For the three months ended April 30, 2011, we incurred operating expenses in the amount of $2,130 which mainly comprised of professional fees totaling $1,500 and general and administrative expenses totaling $630 relating to transfer agent fees. For the three months ended April 30, 2010, we incurred operating expenses in the amount of $6,855 which mainly comprises of professional fees totaling $2,203 and general and administrative expenses totaling $4,652.
For the nine months ended April 30, 2011, we incurred operating expenses in the amount of $21,311 which mainly comprised of professional fees totaling $8,250 and general and administrative expenses totaling $13,061 relating to transfer agent fees and filing fees. For the nine months ended April 30, 2010, we incurred operating expenses in the amount of $20,527 which mainly comprises of professional fees totaling $14,322 and general and administrative expenses totaling $6,205.
We incurred total operating expenses in the amount of $64,977 from inception on September 2, 2008 through April 30, 2011. These operating expenses comprised of professional fees totaling $41,087 and general and administrative expenses totaling $23,890.
Liquidity and Capital Resources
As at April 30, 2011, we had a cash balance of $1,188 and current liabilities of $11,165.
We do not anticipate generating any revenue for the foreseeable future. No other source of capital has been identified or sought. We have experienced a shortfall in operating capital; our director has verbally agreed to advance the Company a maximum of $10,000 and a certain vendor has agreed to defer the collection of $8,590, the amount owed to them.
When additional funds become required, the additional funding will come from equity financing from the sale of our common stock. If we are successful in completing an equity financing, existing shareholders will experience dilution of their interest in our company. We do not have any financing arranged and we cannot provide investors with any assurance that we will be able to raise sufficient funding from the sale of our common stock to fund our business plan. In the absence of such financing, our business will fail.
We anticipate incurring operating losses in the foreseeable future. We base this expectation, in part, on the fact that we a development stage company,
Our future financial results are also uncertain due to a number of factors, some of which are outside our control. These risk factors are disclosed factors include, but are not limited to:
The detailed analysis of the risk factors is disclosed in our Company’s registration statement Form S-1 as filed with the Securities and Exchange Commission.
Going Concern Consideration
The report of our independent registered accounting firm for the year ended July 31, 2010 raises substantial doubt about our ability to continue as a going concern based on the absence of an established source of revenue, recurring losses from operations, and our need for additional financing in order to fund our operations in fiscal 2011.

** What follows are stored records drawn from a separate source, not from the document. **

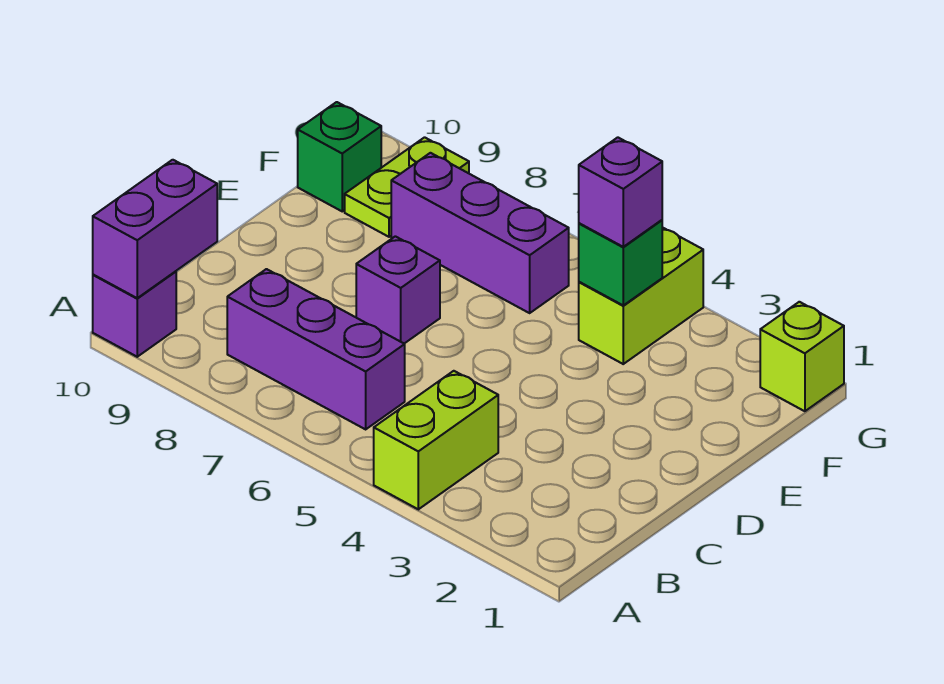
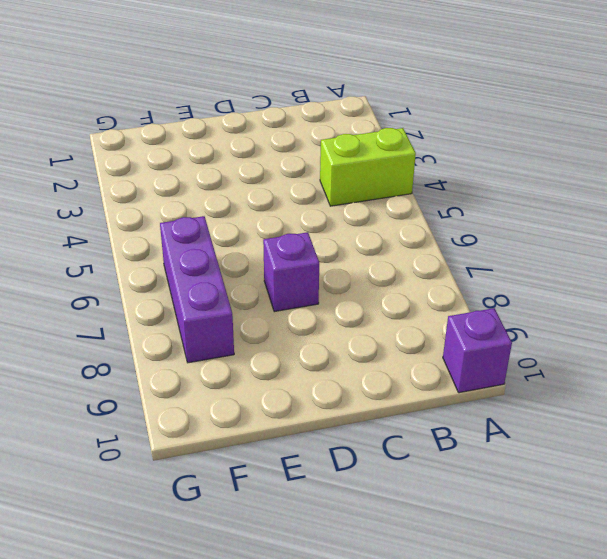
none -> purple brick B6:B8 level 1
none -> lime brick F4:G4 level 1
none -> lime plate F9:G9 level 1

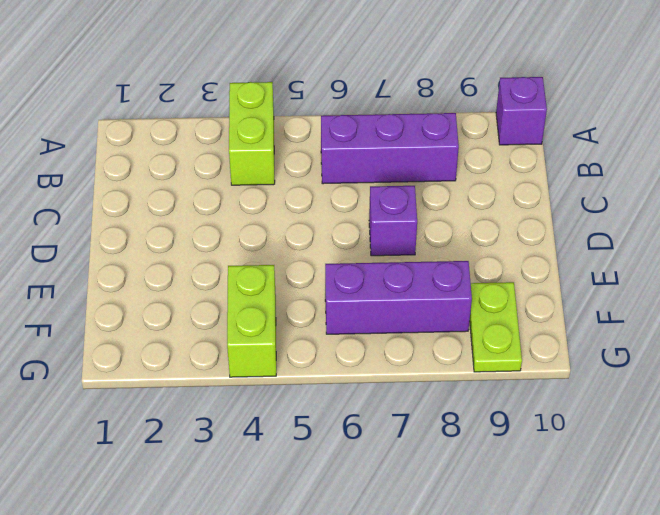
none -> green brick F10 level 1
none -> lime brick G1 level 1
none -> purple brick A10:B10 level 2

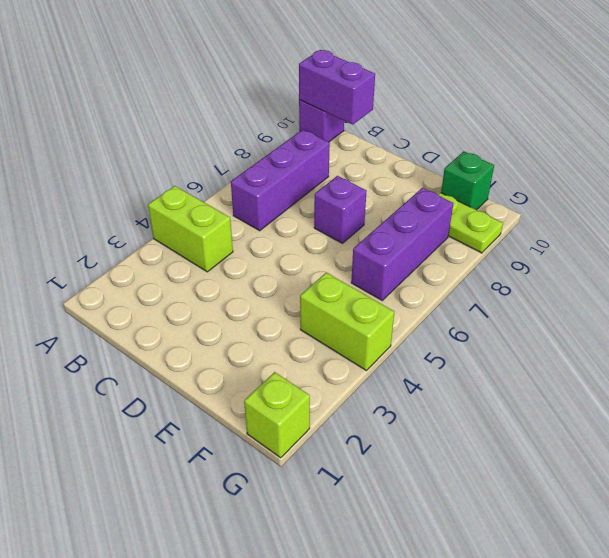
none -> green brick F4 level 2
none -> purple brick F4 level 3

Our operations and financial results are subject to various risks and uncertainties that could adversely affect our business, financial condition and results of operations. “Risk Factors” section of Form 10-K as filed on August 27, 2010 and it includes a detailed discussion of these factors which have not changed materially from those included in this Form 10-Q.
Off-Balance Sheet Arrangements
We have no off-balance sheet arrangements including arrangements that would affect our liquidity, capital resources, market risk support and credit risk support or other benefits.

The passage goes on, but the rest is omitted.